Такова была природа человека, который определял политику в отношении Финляндии в равной, если не в большей степени, чем Сталин. С ним предстояло встретиться послу Стейнгардту.

Задача перед Стейнгардтом была двоякой. Во-первых, он официально донес до министра достаточно мягкое и очевидное послание Рузвельта от предыдущего дня, в котором осуждались бомбардировки городов и гражданских объектов и призывалось впредь от этого воздержаться. Для видимости нейтральности Вашингтон уже призвал Хельсинки тоже воздержаться от подобных действий, на что последний сразу согласился. Относительно небольшие финские ВВС не имели ни намерений, ни возможности терроризировать со своей стороны советские города.

Так что, продолжил Стейнгардт, не соблаговолит ли Москва, которая уже явно бомбила финские города, согласиться на такой же шаг, по крайней мере до окончания военных действий между двумя странами?

Молотов ответил открытой ложью. Извините, но президенту Рузвельту неверно доложили, сказал он в лицо ошеломленному послу, который несомненно уже видел фотографии налета на Хельсинки. Предложение президента абсолютно необоснованно. Советский Союз не бомбил городов и не будет их бомбить, так как «он заботится об интересах финского мирного населения не меньше, чем о народе любой другой страны». Удары были нанесены только по аэродромам, и они будут продолжены.

Как бы то ни было, сухо продолжил Молотов, поскольку США «находятся в 5000 миль отсюда, они могут этого и не видеть». Но «факты остаются фактами». Следовательно, продолжил он, не меняя выражения лица, инициатива президента «бессмысленна».

Американский посланник перевел тему на следующий, более зловещий пункт, то есть на новое финское правительство. Ему было поручено информировать Советы, что у Финляндии новое правительство, возглавляемое Вяйно Таннером, который очень заинтересован в возобновлении переговоров. В суматохе со сменой правительства посол перепутал информацию. Но это было неважно. Стейнгард мог сказать Молотову, что новым финским премьером был Санта-Клаус.

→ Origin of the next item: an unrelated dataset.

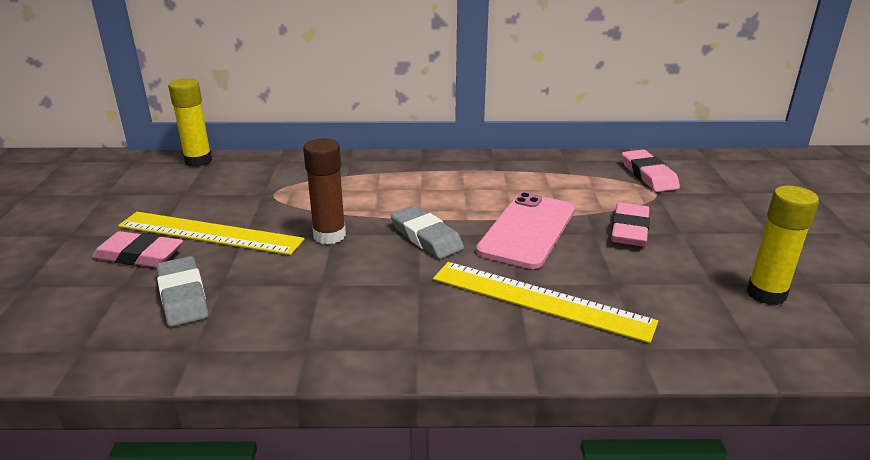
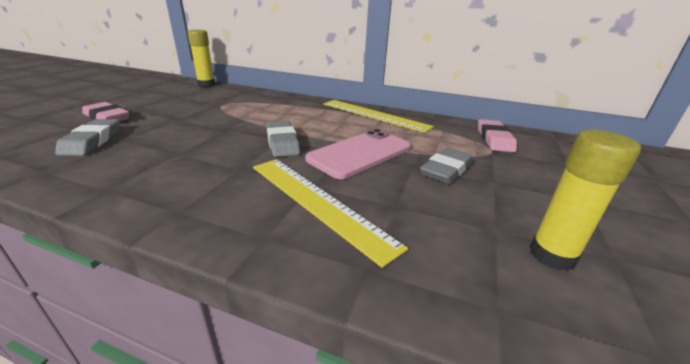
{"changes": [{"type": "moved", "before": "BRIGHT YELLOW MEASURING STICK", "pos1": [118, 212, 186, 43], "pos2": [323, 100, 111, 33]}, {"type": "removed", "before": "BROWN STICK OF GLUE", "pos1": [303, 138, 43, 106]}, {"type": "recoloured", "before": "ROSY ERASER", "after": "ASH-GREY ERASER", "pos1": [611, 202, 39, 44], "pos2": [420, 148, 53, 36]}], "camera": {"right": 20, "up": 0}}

В этот момент Молотов воспользовался этой неверной информацией и разразился небольшой тирадой против Таннера. Таннер? Таннер «неприемлем», сказал Молотов. Хуже того, он был тем «злым гением», который сорвал переговоры в ноябре. Если бы переговоры вел Паасикиви, которого русские знали и кому доверяли, все могло бы пойти по-другому. По этой причине, продолжил он, у советского правительства нет оснований ожидать ничего хорошего от нового правительства.

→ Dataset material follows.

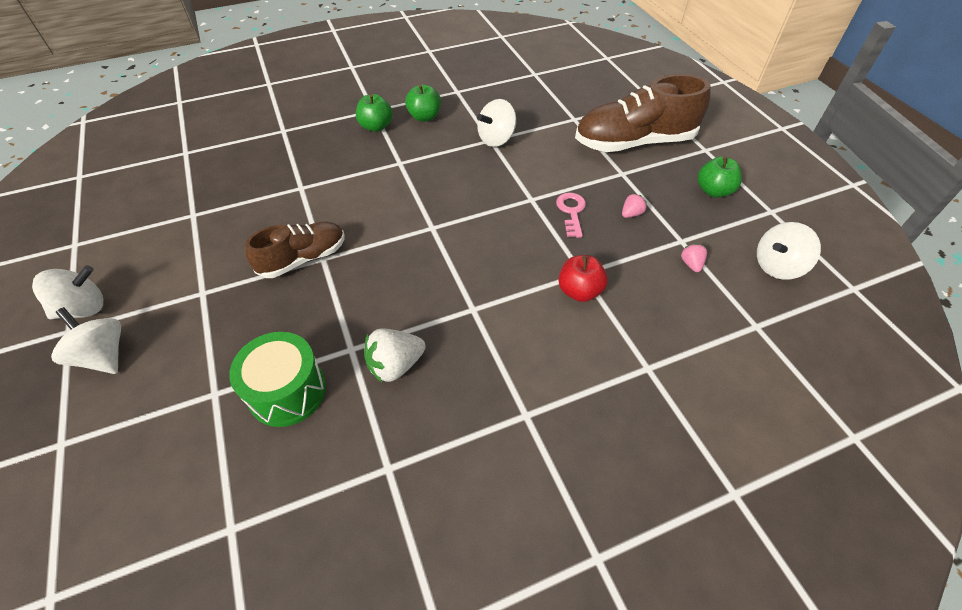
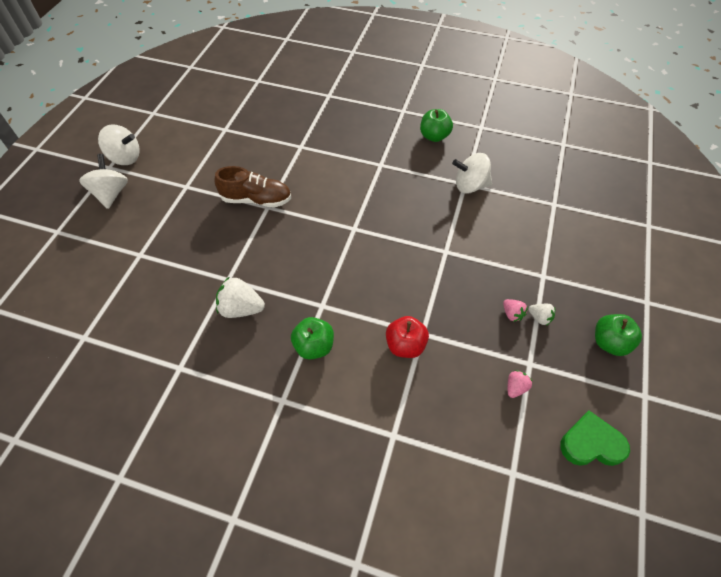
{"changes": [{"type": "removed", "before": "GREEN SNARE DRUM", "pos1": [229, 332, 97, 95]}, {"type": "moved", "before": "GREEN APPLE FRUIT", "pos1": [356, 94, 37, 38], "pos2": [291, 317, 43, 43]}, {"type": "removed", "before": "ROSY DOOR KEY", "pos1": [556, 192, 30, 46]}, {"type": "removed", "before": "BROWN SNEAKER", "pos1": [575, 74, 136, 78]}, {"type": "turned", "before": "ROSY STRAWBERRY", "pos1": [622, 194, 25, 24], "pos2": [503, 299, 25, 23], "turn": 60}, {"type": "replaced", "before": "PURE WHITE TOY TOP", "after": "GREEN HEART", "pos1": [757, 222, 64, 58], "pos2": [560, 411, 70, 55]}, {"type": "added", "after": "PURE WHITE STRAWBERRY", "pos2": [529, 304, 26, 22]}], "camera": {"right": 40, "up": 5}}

После этого Молотов нанес свой «удар милосердия». В любом случае, продолжил он, Кремль более не заинтересован в контактах с правительством в Хельсинки. Вместо этого у него был новый партнер по переговорам – «Финская Народная Республика», возглавляемая Отто Вилле Куусиненом. «Разумеется, посол согласится, что формирование правительства Куусинена является новым и важным фактором в ситуации, не так ли», – продолжил Молотов.

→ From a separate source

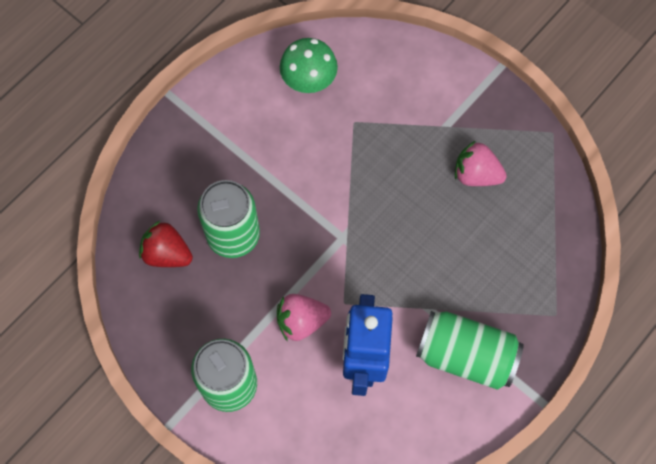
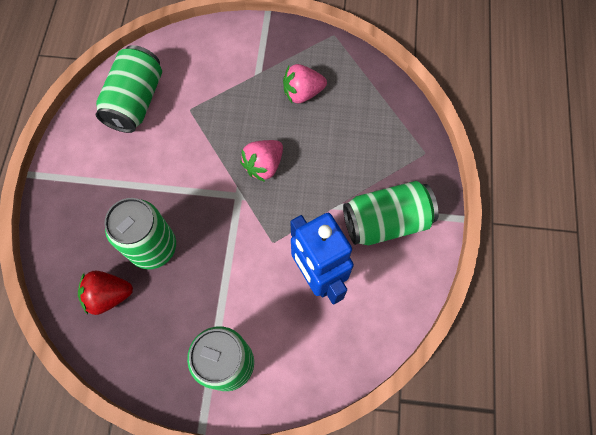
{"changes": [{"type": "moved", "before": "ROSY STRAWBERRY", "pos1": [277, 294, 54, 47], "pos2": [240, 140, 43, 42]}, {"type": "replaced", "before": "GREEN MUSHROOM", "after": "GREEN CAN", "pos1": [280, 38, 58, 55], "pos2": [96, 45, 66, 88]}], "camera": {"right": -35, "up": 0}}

Действительно, несколькими часами ранее московское радио сообщило о молнии ТАСС, что «народное правительство Демократической Республики Финляндии было создано в Териоки финскими социалистами и восставшими солдатами». Это сообщение было сразу опровергнуто финскими представителями как пропаганда. Стейнгардт, который в тот вечер много ездил по Москве, очевидно, не слышал этого сообщения. Очень жаль, сообщил Молотов, поскольку именно с этим правительством Москва теперь ведет дела.

Конец интервью. В свете этого «Нью-Йорк таймс» на следующий день написала: «Это выглядит как очень резкий отказ предложению президента Рузвельта – отказ тем более циничный в свете ссылки на «правительство» Куусинена».

* * *

Если встреча посла Стейнгардта с советским министром иностранных дел стала ошеломляющим отказом на предложение американского правительства положить конец советско-финскому конфликту, то еще большим шоком это стало для нового финского правительства и политика, который это правительство собрал. Сутками ранее он, Вяйно Таннер, был уверен, что сумеет направить окруженную врагом финскую нацию в тихие воды. А теперь он узнал, что на самом деле он виноват в войне и был ни больше ни меньше злым гением, сорвавшим переговоры в ноябре! И что за дурной шуткой было так называемое финское народное правительство, о котором говорил Молотов?